The Security Council has five permanent members (France, China, Russia, Britain, and the United States) and 10 non-permanent members, elected to represent one of five regional groups of countries. Venezuela seeks to be one of two members representing the Group of Latin America and the Caribbean (GRULAC).

Maduro’s mentor, the late Hugo Chávez, hoped for the opportunity to strut on the world stage when he sought a UNSC seat eight years ago. He launched his bid by hurling personal insults aimed at the United States, alluding to President George W. Bush as diabolical. Since taking power in 1998, Chavez had systematically courted governments with his generous “petro-diplomacy” and pressed his “anti-imperialist” vision vigorously. Even the serious South American governments that did not share his worldview saw little upside to confronting him.

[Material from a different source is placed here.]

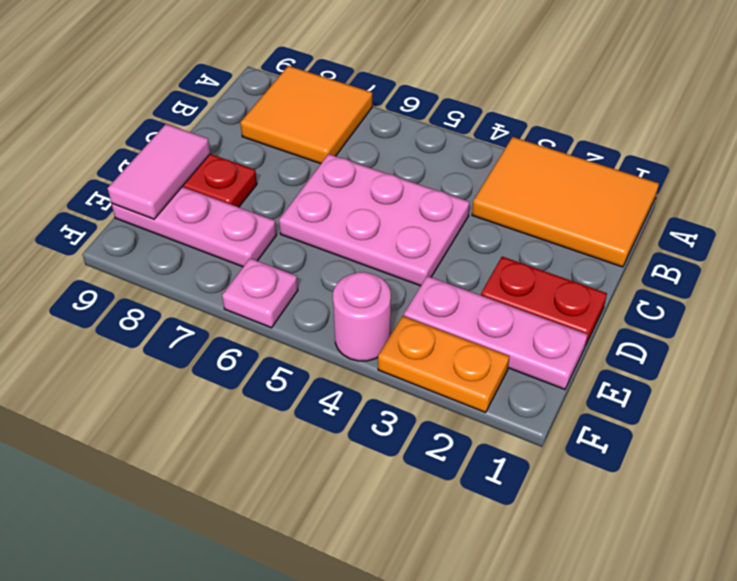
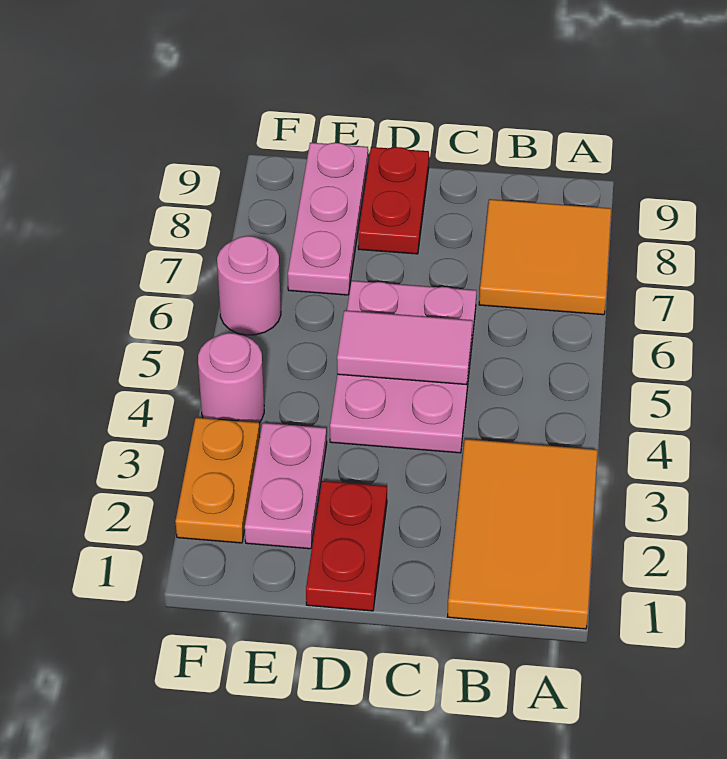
pink tile D9:E9 level 2 -> pink tile C5:D5 level 2
pink plate E1:E3 level 1 -> pink plate E2:E3 level 1
pink plate F6 level 1 -> pink round brick F6 level 1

However, when Venezuela sought the GRULAC seat on the Security Council in 2006, former President George W. Bush rallied like-minded governments to challenge Chávez’s ambitions. The United States supported the candidacy of Guatemala as an alternative to Venezuela. After 47 rounds of voting, neither country garnered the two-thirds of the 192-member General Assembly required to secure the seat. After a three-week impasse, both withdrew in favor of Panama. According to at least one press report, the GRULAC countries agreed privately years ago to endorse Venezuela as their consensus candidate.

As I argued at the American Enterprise Institute in 2006, “Each state [in the region] must justify to its own people that it has entrusted that extraordinary power [of UNSC membership] to governments that share its essential values and interests. It is particularly important that the U.N.’s democratic governments choose the best among them to advance those values in the Security Council’s debates and decisions.”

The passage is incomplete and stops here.